No Alcohol Safe To Drink, Global Study Confirms

Bad news for those who enjoy what they think is a healthy glass of wine a day. A large new global study published in the Lancet has confirmed previous research which has shown that there is no safe level of alcohol consumption.

The researchers admit moderate drinking may protect against heart disease but found that the risk of cancer and other diseases outweighs these protections.

A study author said its findings were the most significant to date because of the range of factors considered.

How risky is moderate drinking?

The Global Burden of Disease study looked at levels of alcohol use and its health effects in 195 countries, including the UK, between 1990 and 2016.

Analysing data from 15 to 95-year-olds, the researchers compared people who did not drink at all with those who had one alcoholic drink a day.

They found that out of 100,000 non-drinkers, 914 would develop an alcohol-related health problem such as cancer or suffer an injury.

But an extra four people would be affected if they drank one alcoholic drink a day.

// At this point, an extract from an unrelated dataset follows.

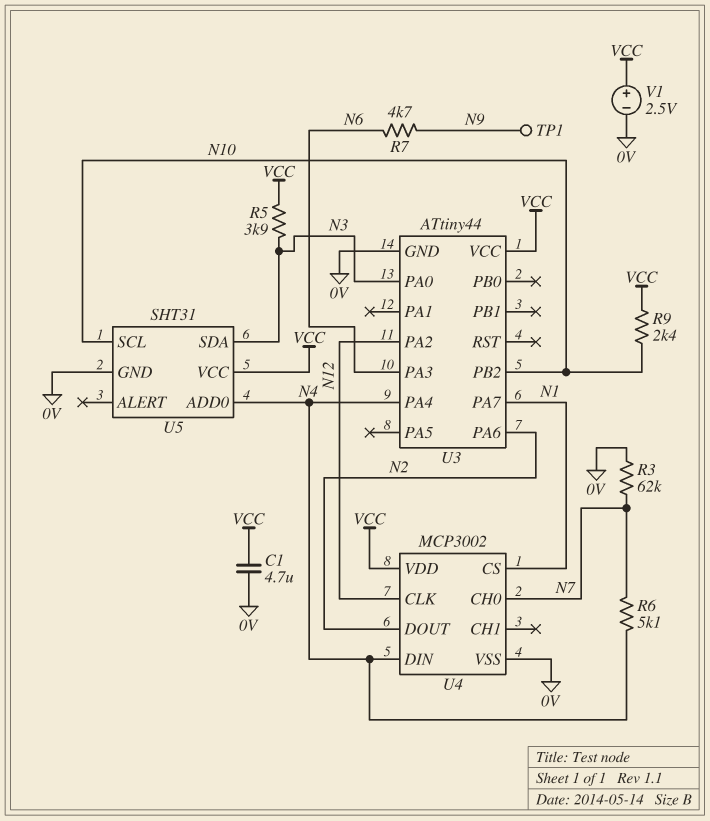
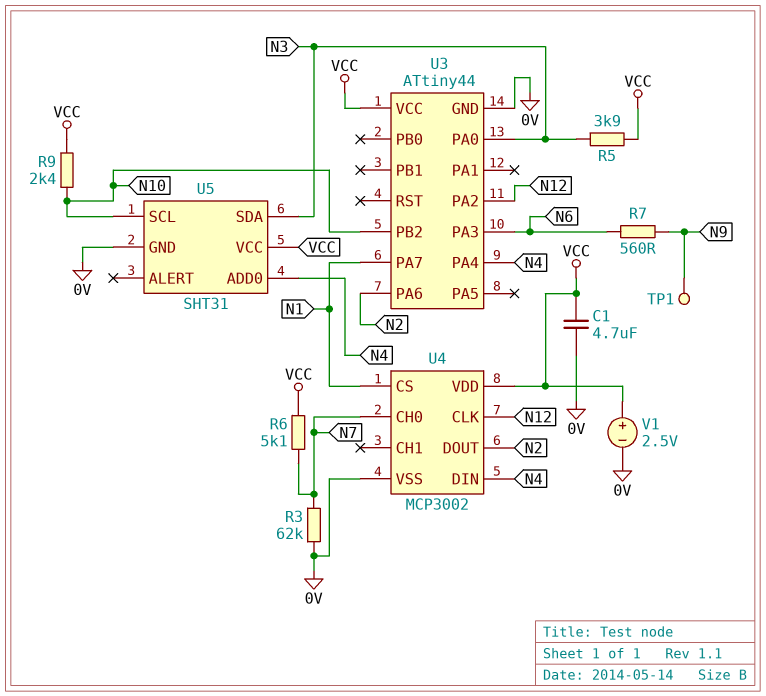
R6: 5.1k (N4, N7) -> 5.1k (N7, VCC)
R7: 4.7k (N6, N9) -> 560 (N6, N9)

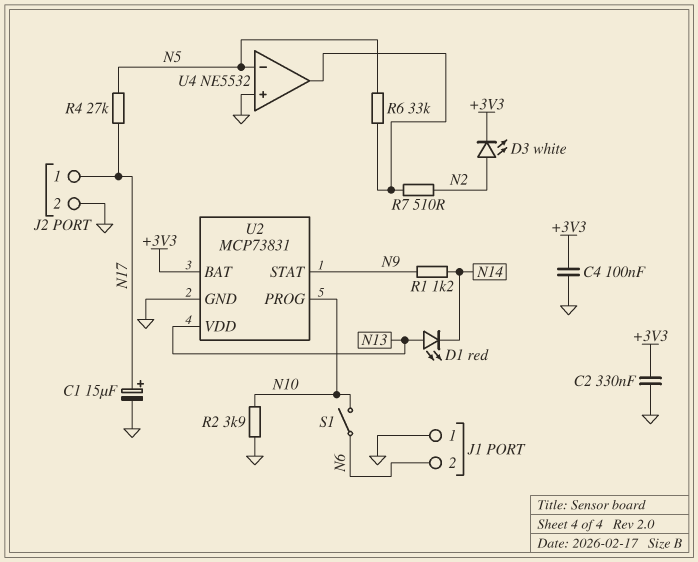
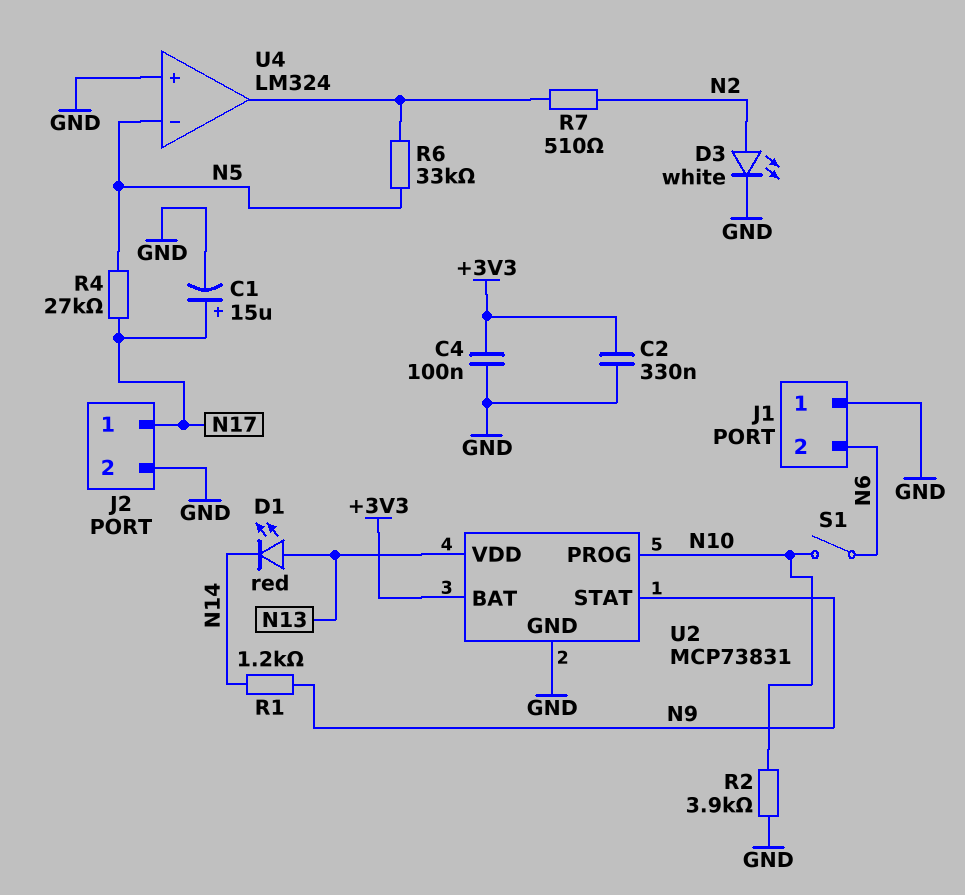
D3: LED white (A N2, K +3V3) -> LED white (A N2, K GND)
U4: NE5532 -> LM324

For people who had two alcoholic drinks a day, 63 more developed a condition within a year and for those who consumed five drinks every day, there was an increase of 338 people, who developed a health problem.

One of the study authors, Prof Sonia Saxena, a researcher at Imperial College London and a practising GP, said: “One drink a day does represent a small increased risk, but adjust that to the UK population as a whole and it represents a far bigger number, and most people are not drinking just one drink a day.”

‘Informed risk’

Prof Saxena said the study was the most important study ever conducted on the subject.

She explained: “This study goes further than others by considering a number of factors including alcohol sales, self-reported data on the amount of alcohol drank, abstinence, tourism data and the levels of illicit trade and home brewing.”

The study shows that British women drink an average of three drinks a day, and rank eighth in the world of highest drinkers.

Yet Prof David Spiegelhalter, Winton Professor for the Public Understanding of Risk at the University of Cambridge, sounded a note of caution about the findings.

“Given the pleasure presumably associated with moderate drinking, claiming there is no ‘safe’ level does not seem an argument for abstention,” he said.

“There is no safe level of driving, but the government does not recommend that people avoid driving.

“Come to think of it, there is no safe level of living, but nobody would recommend abstention.”